Evolutionary Collapse

‘Collapse’ is the idea that human civilization(s) must eventually (if not soon) suffer the negative unintended consequences of civilization itself. Ironically, on this view, evolutionary adaptations which result in human civilizations are also responsible for the collapse of those civilizations. As I understand it, agriculture and industry are the two biggest adaptations that have produced…

‘Collapse’ is the idea that human civilization(s) must eventually (if not soon) suffer the negative unintended consequences of civilization itself. Ironically, on this view, evolutionary adaptations which result in human civilizations are also responsible for the collapse of those civilizations. As I understand it, agriculture and industry are the two biggest adaptations that have produced the most severe threats of collapse.

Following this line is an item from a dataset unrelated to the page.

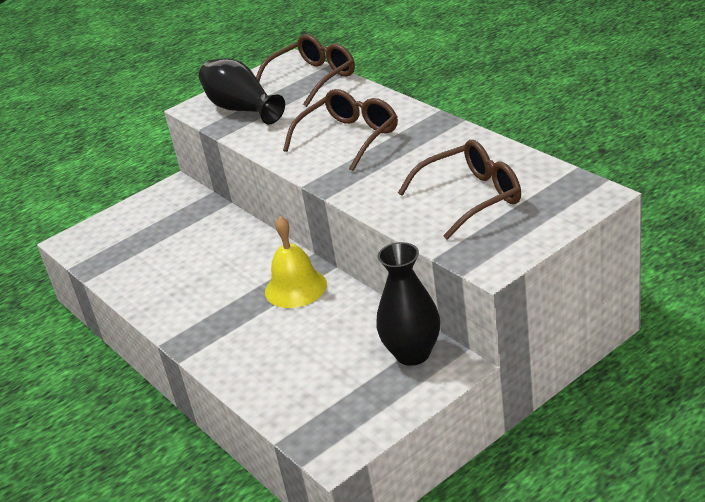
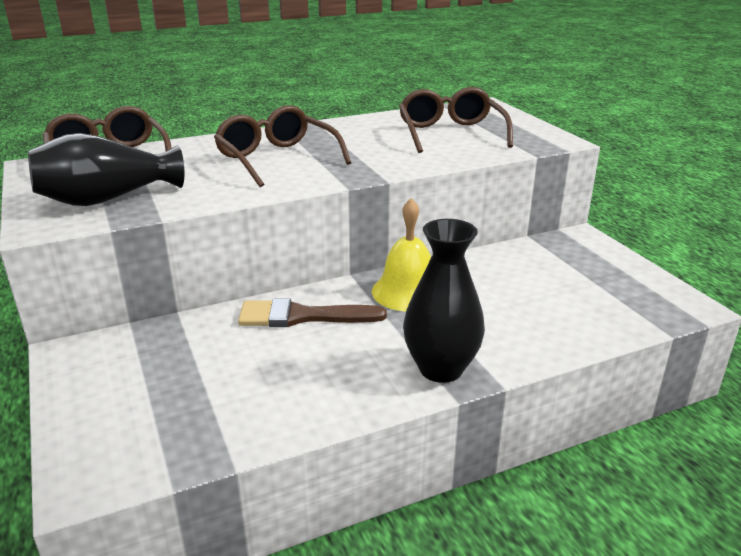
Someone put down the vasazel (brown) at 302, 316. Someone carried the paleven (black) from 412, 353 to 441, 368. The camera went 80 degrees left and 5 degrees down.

Agriculture allowed humans to extract excess food energy from land resources. This excess food, especially grains, could be amassed in large quantities and stored for long periods of time. Not only did that increase survival, but supported greater reproductive success and larger populations. Over-farming damages land resources, but technological and social adaptations addressed many of these: irrigation, crop rotation, fertilizer, and the simplest of all – territorial expansion through military conquest, imperialism, and colonial extraction.

Agriculture makes large cities possible, increasing population size further, and developing transportation for greater centralization. But the threat of collapse reappears in new forms. In addition to degraded land resources, human cities faced new internal threats from sanitation, disease, and political unrest, while expanded borders further from centralized power meant greater external conflict with competing civilizations. External threats increase as cities become rich targets for pillage and plunder.

Cultural developments like religion, economy, education, and government may work to address some of these, but create their own risks of conflict and collapse. On this view, science and technology work to solve the symptomatic problems that result from civilizational growth, but do not address the underlying causes that drive the process into collapse in the first place.

The industrial revolution is similar to the development of agriculture in that it allowed for a drastic increase in energy extraction and consumption, fueled literally by land resources in the form of fossil fuels. The same patterns of environmental degradation and population growth and centralization that characterized the rise of agriculture are magnified and accelerated by industrialization. And as the symptoms of collapse accelerate, the demand for technology to mitigate the harms and preserve the gains increases.

Now we are considering the possibilities of collapse on not just a civilizational scale, but a planetary scale. Nuclear weapons may have been the first global threat, but now fears of climate change, technological harm from AI, global pandemics, economic crises, and more all seem baked into our human system.

If this story is accurate, the very evolutionary adaptations and environmental changes that enabled human survival and reproductive success are also the greatest threat to ongoing human survival and reproductive success. Humans adapt to survive in their environment, but in doing so transform the environment to such an extent that to continue the evolutionary survival of the species those adaptations must be unlearned. Our present moment is like a species-wide evolutionary call to repentance. We have to change our entire way of looking at the world, our place in it, and the adaptations required to maximize our fitness for survival in a world we have paradoxically made unfit by our pursuit of evolutionary fitness.

I’ve been reading Jesus through this lens lately. People sometimes refer to world-historical developments in religion as an evolution of human consciousness, but that usually seems distinct from biological evolution. Practical-minded humans have a tendency to say something like “spiritual evolution is great but we still have to eat, and compete, and reproduce to keep the species alive.”

But what if that’s exactly backwards? What if the teachings of Jesus that contradict our fundamental presuppositions of evolutionary survival are themselves an adaptation for greater fitness? When I look at the ways in which Jesus’ teachings are rejected on pragmatic, quasi-evolutionary (and game-theoretical) reasons, it seems plausible to me that, for many of the problems of collapse caused by human adaptation toward fitness for survival, an adaptation away from those in the direction Jesus indicates would also mitigate the acceleration, and maybe even the fundamental orientation, toward collapse.

So I’m struggling with two concepts of ‘evolutionary’. In one sense, it is helpful to think of the teachings of Jesus as anti-evolutionary. He explicitly rejects the standard evolutionary priorities of survival, competition, fitness and reproductive success. But in another sense, given that those evolutionary priorities contribute to inevitable human collapse, his rejection of them may be justified as an evolutionary adaptation beyond them. That may not be the only thing the teachings of Jesus have to commend them, but it is something significant and meaningful and relatable to those who think about collapse in these ways.

But in another sense, I don’t think it is fair or accurate to reduce the teachings of Jesus – dare I say, the Gospel – to evolutionary adaptation alone. And I’m still unclear whether, if taken this way, Jesus advocates a new end for human evolution, or simply new means to the same ends.

Dim reflections, indeed. But thanks for joining me in the journey (assuming anyone is still reading at this point)!